STRATEGI OVO DALAM INDUSTRI E-MONEY
DI INDONESIA
A.
PENDAHULUAN
1.
Latar
Belakang
Pesatnya perkembangan teknologi dan
inforrmasi memiliki dampak perkembangan di berbagai bidang, termasuk dalam bidang sistem
pembayaran dalam transaksi jual beli yang dikenal sebagai electric money atau e-money. E-money sendiri merupakan jenis alternatif alat pembayaran
non-tunai yang sudah banyak diterapkan di sejumlah negara di dunia, termasuk
Indonesia. E-money, sebagai bentuk
perkembangan sistem pembayaran, memberikan perubahan yang signifikan yang
memberikan kemudahan, efisiensi, fleksibilitas, serta keamanan dalam setiap
transaksi elektronik yang dilakukan (Samsumar, 2016; Pranoto, 2018).
Terkait kemunculan dan masuknya e-money
di Indonesia, lembaga keuangan dituntut untuk dapat memanfaatkan teknologi
informasi dan komunikasi sesuai dengan perkembangan yang terkini. Lembaga
keuangan pun dituntut untuk dapat berinovasi dengan produknya. Dalam inovasinya pun, lembaga keuangan harus
mematahui dan berdasarkan pada peraturan atau regulasi dari Bank Indonesia dan
Otoritas Jasa Keuangan (Pranoto, 2018; Samsumar, 2016).

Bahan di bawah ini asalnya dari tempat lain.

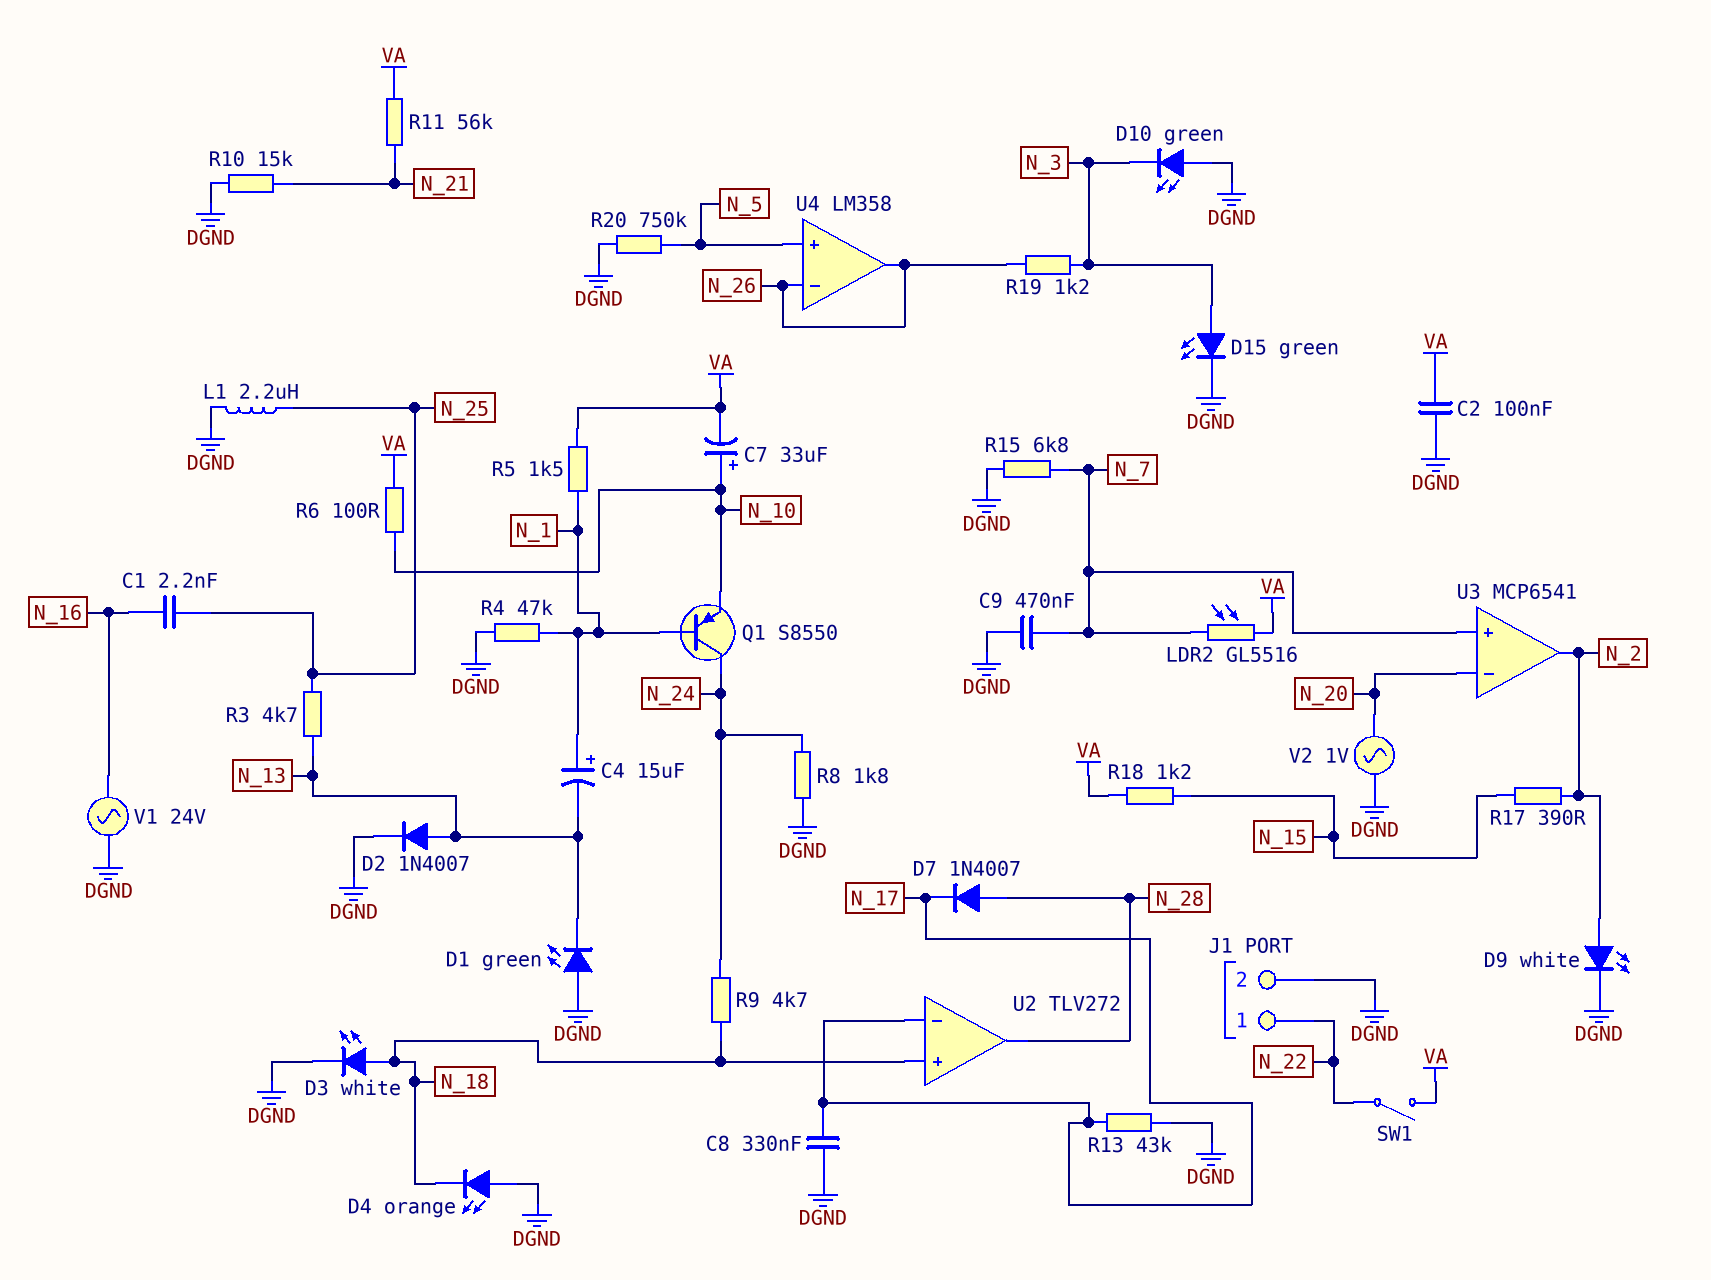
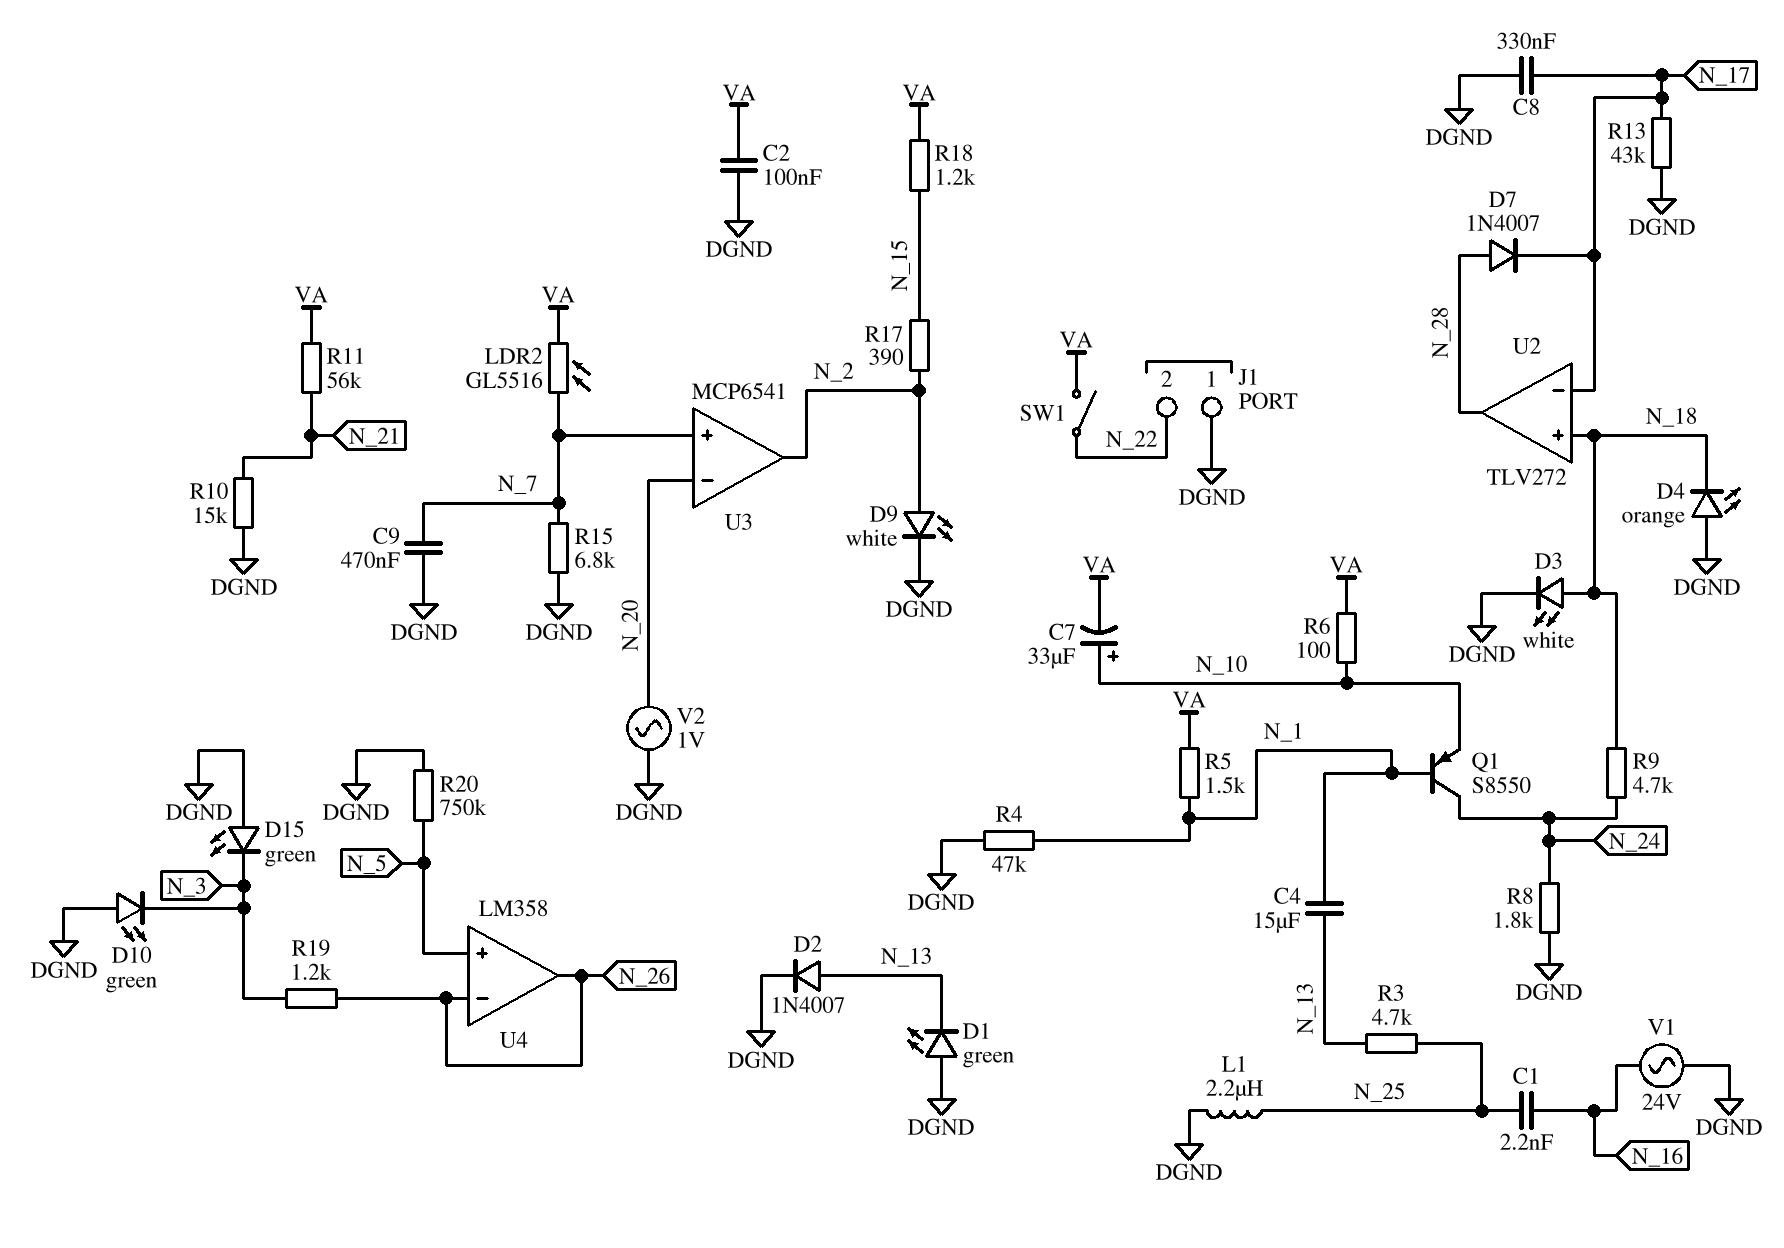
C4: 15uF (plus N_1, minus N_13) -> 15uF (N_1, N_13)
D15: LED green (A N_3, K DGND) -> LED green (A DGND, K N_3)
J1 pin 1: N_22 -> DGND
J1 pin 2: DGND -> N_22

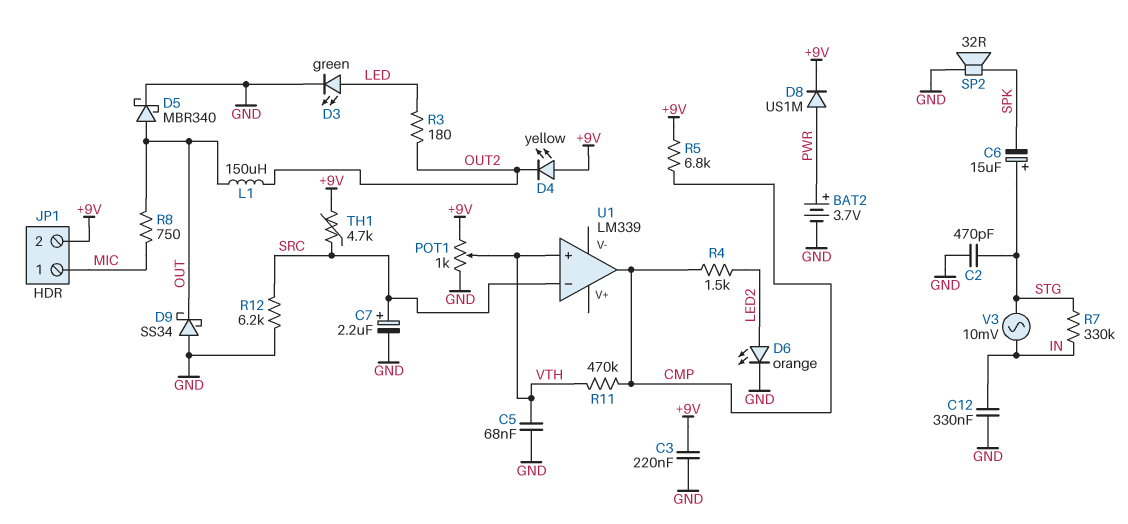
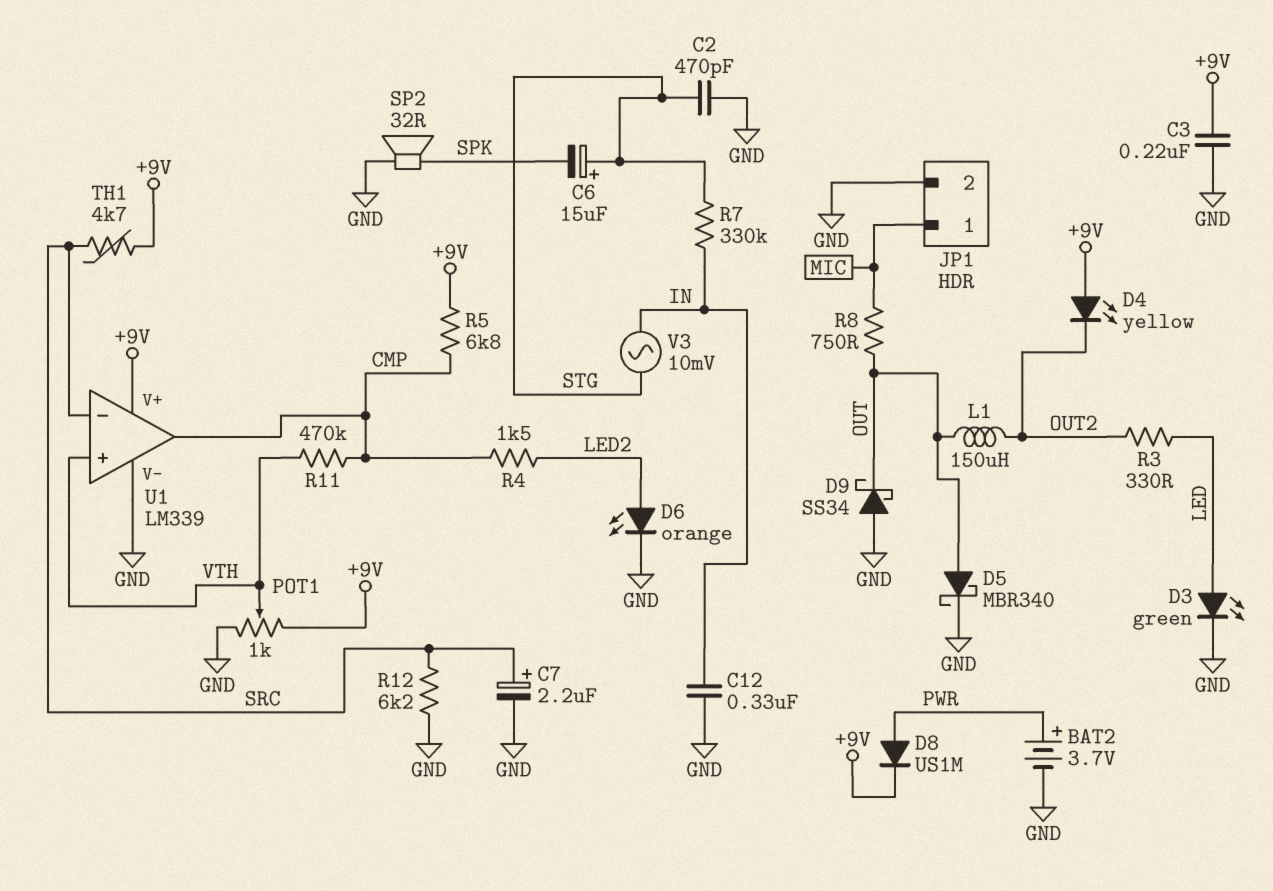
C5: 68nF (GND, VTH) -> none
JP1 pin 2: +9V -> GND
R3: 180 (LED, OUT2) -> 330 (LED, OUT2)
U1 pin V+: none -> +9V
U1 pin V-: none -> GND

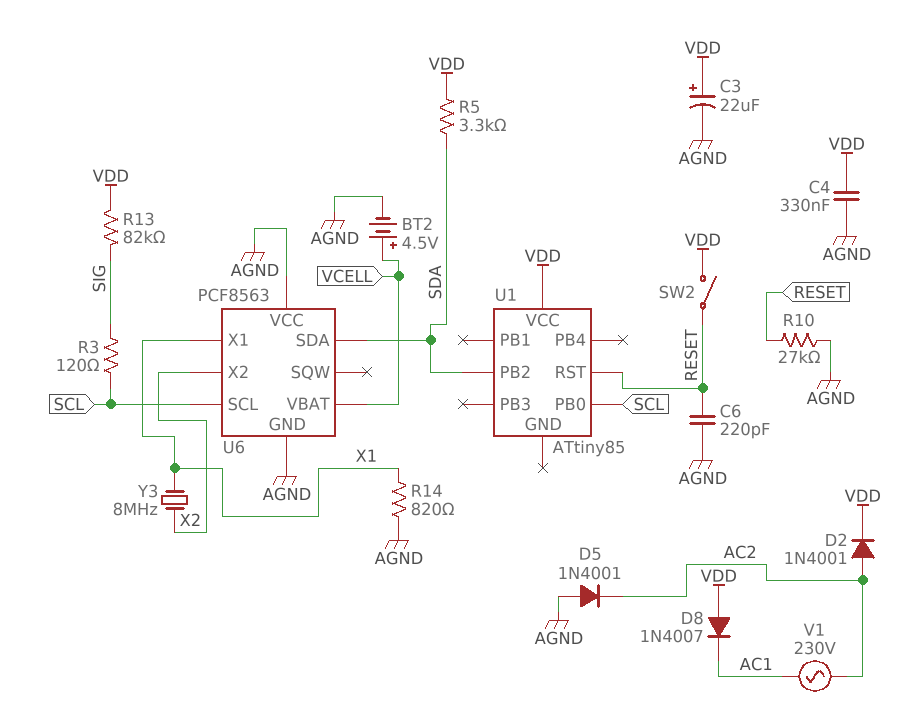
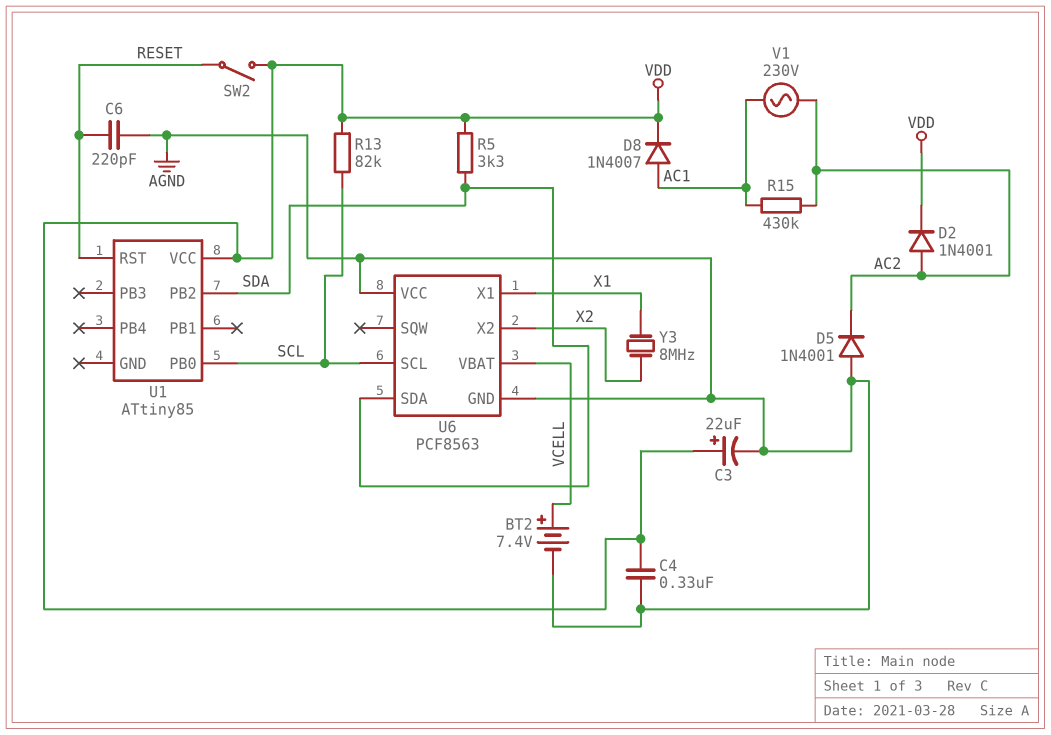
BT2: 4.5V (plus VCELL, minus AGND) -> 7.4V (plus VCELL, minus AGND)
D8: diode 1N4007 (A VDD, K AC1) -> diode 1N4007 (A AC1, K VDD)
R3: 120 (SCL, SIG) -> none
R10: 27k (AGND, RESET) -> none
R13: 82k (SIG, VDD) -> 82k (SCL, VDD)
R14: 820 (AGND, X1) -> none
R15: none -> 430k (AC1, AC2)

Pada bulan Agustus 2014, Bank Indonesia
sendiri sudan mencanangkan program Gerakan Nasional Non Tunai yang bertujuan
untuk meningkatkan penggunaan instrumen non tunai pada masyarakat atau Less Cash Society (LCS) dalam melakukan
kegiatan transaksi jual beli atau dalam kegiatan ekonomi. Maka dari itu, Bank
Indonesia sendiri mendukung masuknya jenis pembayaran e-money di Indonesia sebagai perwujudan programmnya tersebut (Widyastuti, Handayani, & Wilarso, 2017).
E-money sendiri dibuat dengan tujuan
untuk mengurangi tingkat pertumbuhan penggunaan uang tunai, dan merupakan
instrumen pembayaran yang semakin banyak digunakan oleh masyarakat Indonesia.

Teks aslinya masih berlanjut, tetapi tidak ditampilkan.